Kann mich dem nur anschließen. Günstig und fängig. Kann ich allerdings wirklich nur von Banane/Fisch behaupten. Fische aber auch fast nur noch selfmades.

btw: hatte letztes Jahr auch die BLB Fruity Thrill getestet. Was mir spontan dazu einfällt:
Struktur = Null, Negersaat allein macht keine Struktur
Geschmack (für den Menschen, habs selber probiert) anfangs süß, aber später sehr bitterer Nachgeschmack (Konservierer?!?)
Fangergebnis war trotzdem gut. klingt komisch, ist aber so...


----------



## biggold (9. Juni 2010)

*AW: Fertigboilies*



redhornet schrieb:


> was sind derzeit eure fängigsten fertig-boilies marken und welche geschmacksrichtung?
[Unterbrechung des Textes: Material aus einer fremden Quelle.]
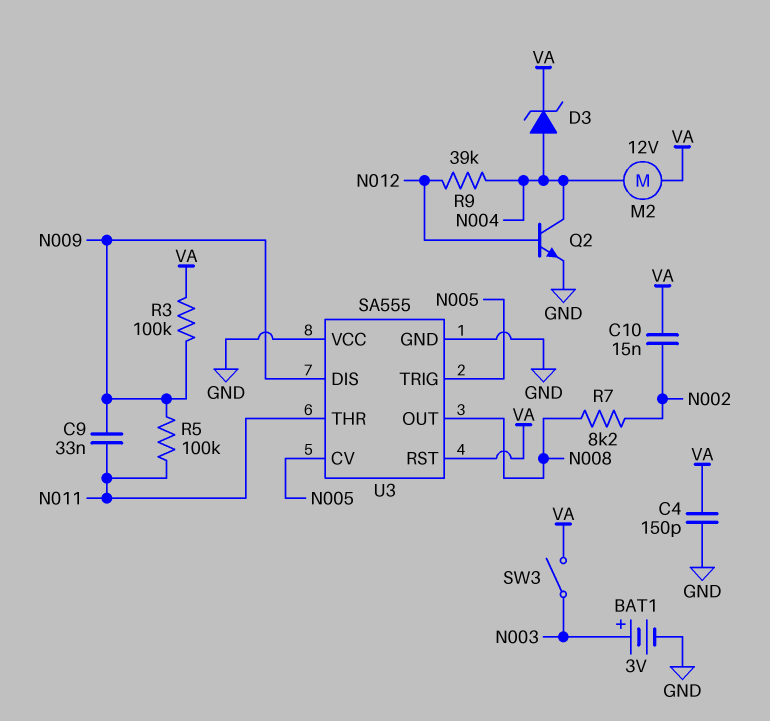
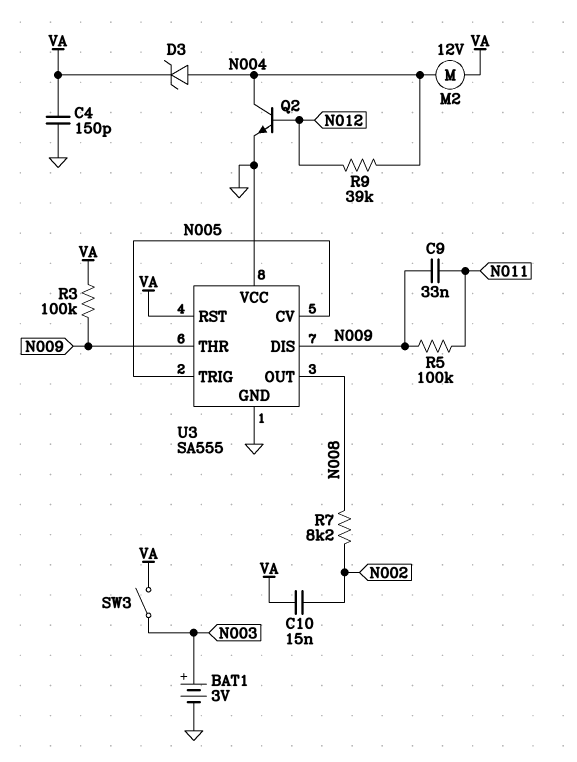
U3 pin THR: N011 -> N009

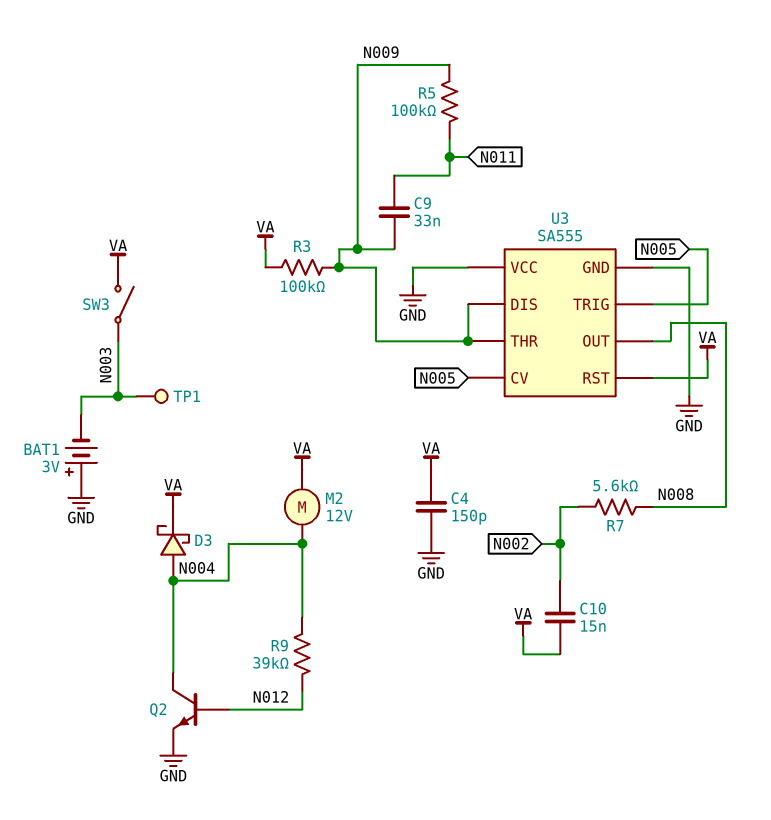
BAT1: 3V (plus N003, minus GND) -> 3V (plus GND, minus N003)
D3: zener (A N004, K VA) -> schottky (A N004, K VA)
R7: 8.2k (N002, N008) -> 5.6k (N002, N008)
TP1: none -> test point (N003)

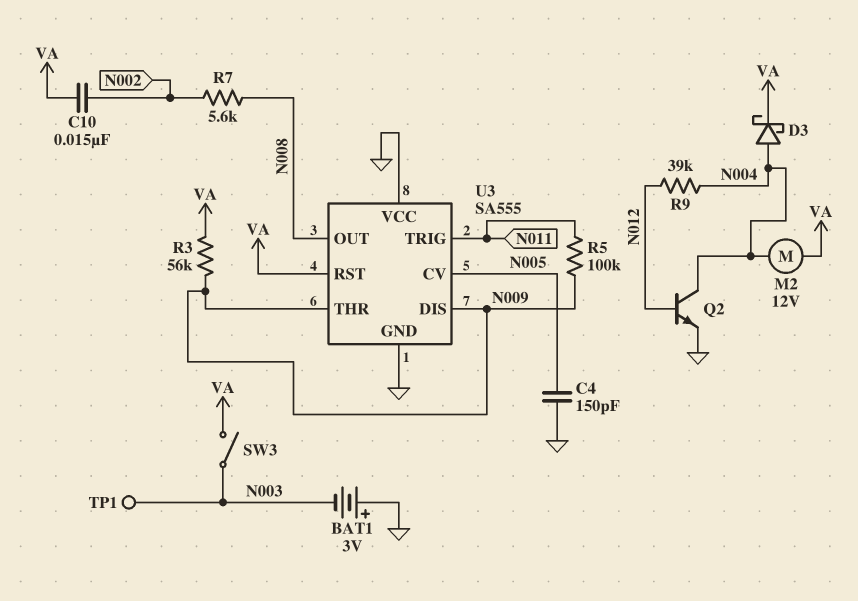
C4: 150pF (GND, VA) -> 150pF (GND, N005)
C9: 33nF (N009, N011) -> none
R3: 100k (N009, VA) -> 56k (N009, VA)
U3 pin TRIG: N005 -> N011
von nash scopex und scopex squid liver.


----------



## redhornet (9. Juni 2010)

*AW: Fertigboilies*

hab bei meinem shop angefragt, die führen deise marken:

Mainline , Dynamite Baits, Top Secret ,Ritchworth,  Animal Baits,  Cotswolt Baits, DD Baits


----------



## Udo561 (9. Juni 2010)

*AW: Fertigboilies*

Hi,
ich habe mir gestern mal von Pelzer die " Food Source Boilies " Tigernut & Hemp gekauft .
Riechen sehr gut , sehen gut aus und sind ziemlich weich.
Mal sehen was daruf so geht.
Gruß Udo


----------